La Bretagne se trouve concernée par cette évolution qui touche plusieurs des grandes familles seigneuriales. Jusqu’à 1’Édit, le protestantisme breton avait eu deux protecteurs : les Laval et les Rohan. Cette dualité n’avait pas été sans jalousies ni menus conflits, mais au moins elle avait permis un double appui. Quand Vitré était encore mal affermi, Blain avait été un refuge sûr, puis, quand la forteresse des bords de l’Isac était tombée, la ville d’Anne d’Alègre était devenue une petite Genève bretonne.
Le petit fils de d’Andelot
C’est pourtant là que fut porté, au début du siècle, un rude coup. Anne d’Alègre, devenue maréchale de Fervaques, avait quitté sa ville pour la Normandie voisine où son époux était gouverneur. Son fils François, l’unique héritier de Guy de Laval et descendant de François d’Andelot, celui-là même qui avait « apporté l’Arche » en Bretagne, était devenu l’espoir des protestants, et pas seulement à Quintin, La Roche-Bernard, ou Vitré. Il avait été élevé par le pasteur Tilenus à Sedan, à l’écart des combats qui faisaient alors encore rage dans le Royaume. Ce jeune homme brillant, érudit, mais de moeurs légères, partit bientôt pour l’Italie.
Sa foi huguenote était-elle déjà chancelante, fut-i1 plutôt ébloui par les fastes d’un catholicisme en plein essor qui savait user de tous les stratagèmes ? En tout cas, son adhésion à la religion romaine se révéla une éclatante victoire pour la Contre-Réforme. C’est à Naples, le 16 septembre 1604, à la suite d’une «liquéfaction du sang de Saint-Janvier », que le jeune homme aurait été gagné au catholicisme, bientôt encouragé par Bérulle et le père Cotton. Il abjura solennellement le lundi de Pâques 1605, malgré les admonestations de sa mère, de Duplessis-Mornay, et de tout ce qui comptait dans le parti protestant. Il n’avait que 19 ans12.

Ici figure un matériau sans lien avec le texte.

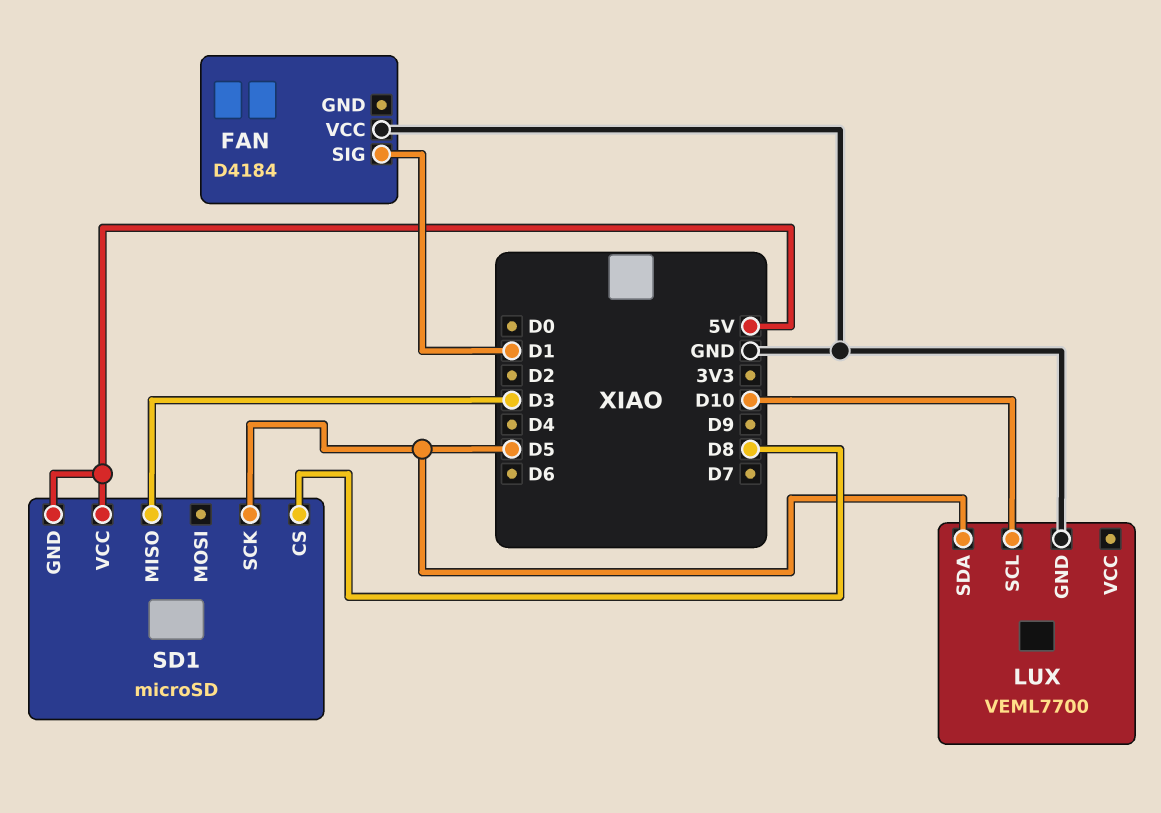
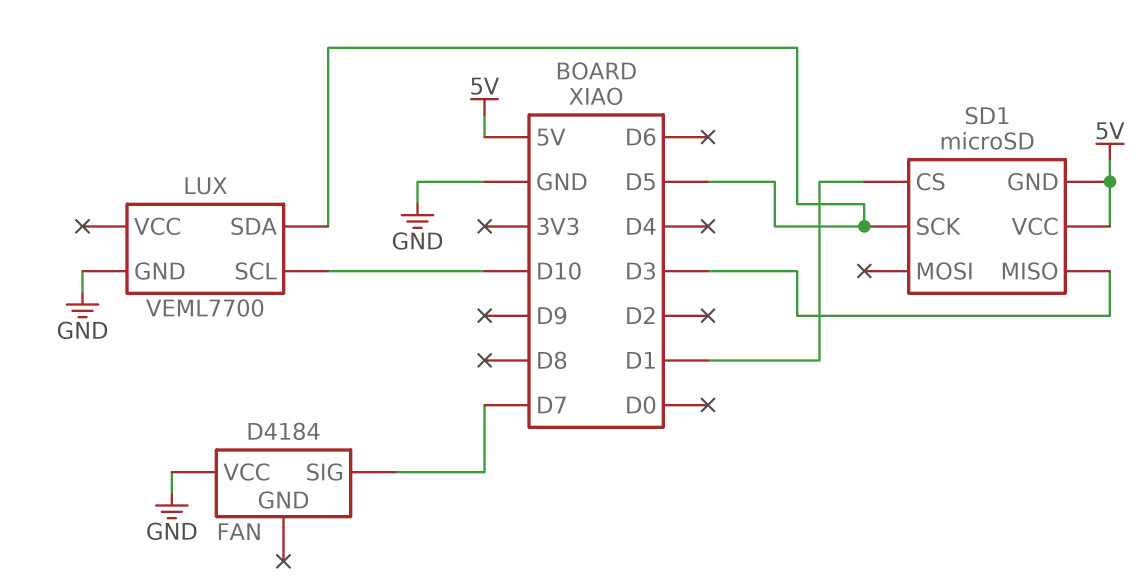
FAN pin SIG: D1 -> D7
SD1 pin CS: D8 -> D1

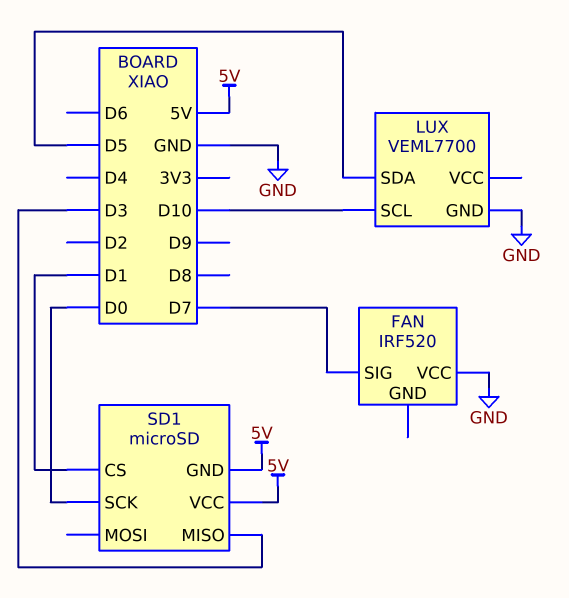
FAN: D4184 -> IRF520
SD1 pin SCK: D5 -> D0

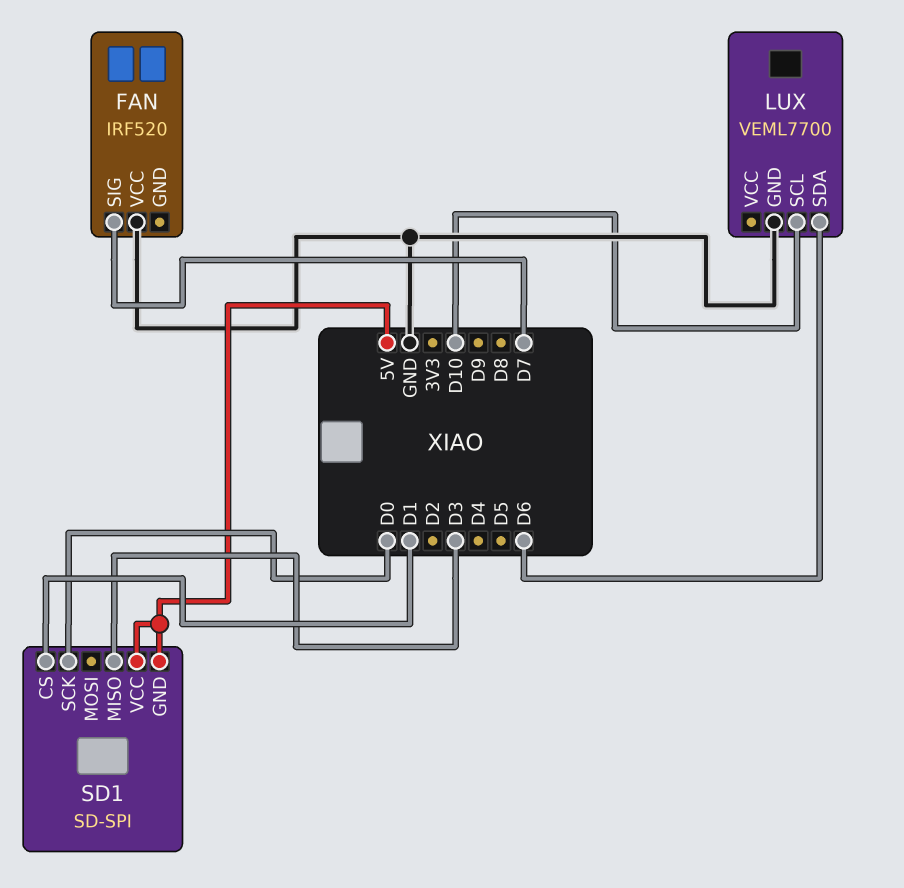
LUX pin SDA: D5 -> D6
SD1: microSD -> SD-SPI

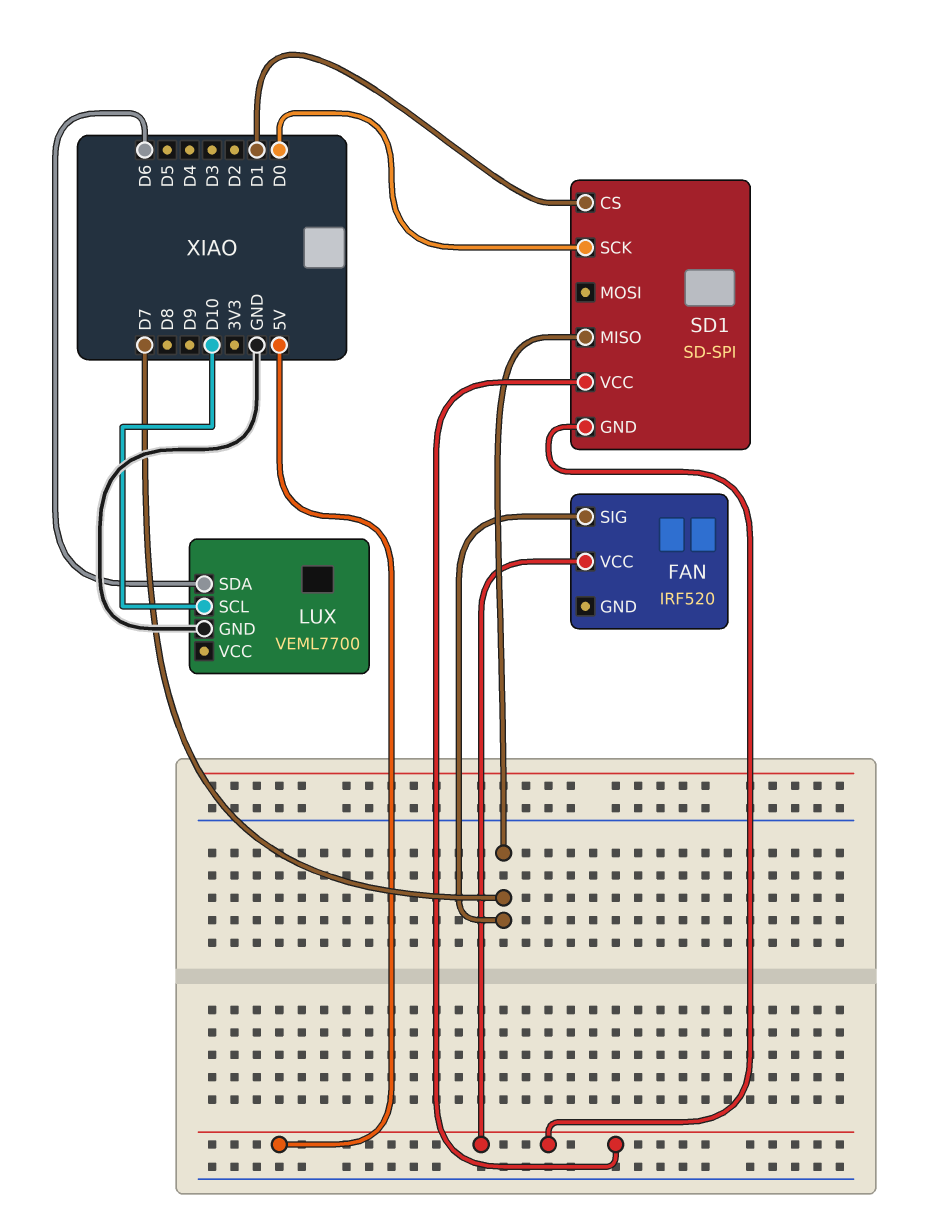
FAN pin VCC: GND -> 5V
SD1 pin MISO: D3 -> D7

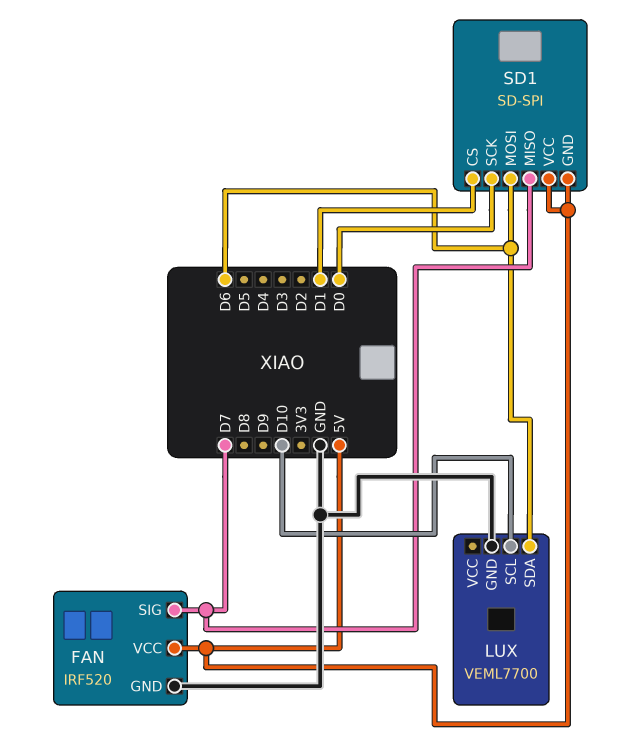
FAN pin GND: none -> GND
SD1 pin MOSI: none -> D6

La conversion du jeune comte fit grand bruit. Certains huguenots incriminèrent l’influence des doctrines arminiennes qui lui auraient été inculquées par le pasteur Tilenus. Le débat théologique portait sur la doctrine de la prédestination calviniste que le pasteur hollandais Arminius voulait pour le moins nuancer. Ce fut un des grands sujets de luttes internes des Réformés au début de ce siècle-là.
Le 6 juin 1605, quelques mois après son abjuration, François de Laval vint à Vitré pour s’y montrer le protecteur du catholicisme, comme le décrit le registre des décès de la paroisse Notre-Dame : » Il arriva en cette ville de Vitré… et, le jeudi suivant qui estoit le jour de Sainct-Sacrement, après avoir ouï dévottement la messe et le sermon, assista tout au long, la teste nue avecques toutte sa noblesse, [à ] la procession qui finit peu d’avant deux heures« .
Chez les protestants de Vitré et surtout ceux de La Roche-Bernard, qui dépendaient étroitement pour leurs exercices de la tutelle de la maison de Laval, ce fut la consternation. Mais celle-ci fut momentanée. Peu de mois après, une nouvelle inattendue fit frissonner la ville : le 3 décembre de cette même année, François de Laval, selon son nom dynastique Guy XX, venait d’être tué en Hongrie par les Turcs qu’il combattait sous la bannière de la Chrétienté.
Le fabuleux héritage des Châtillon-Rieux-Laval passait entre de nouvelles mains qui se révélèrent être protestantes.
(A suivre)
1Anonyme, La conversion de monsieur le comte de Laval, avec la dispute faite par luy contre les Ministres, et la vérité par luy recognue dans la Foy Catholique, Apostolique et Romaine. Ensemble la lettre envoyée à Madame la Maréchalle de Fervaque, sa mère, sur le sujet de sa conversion, Paris, 1635, 15 p.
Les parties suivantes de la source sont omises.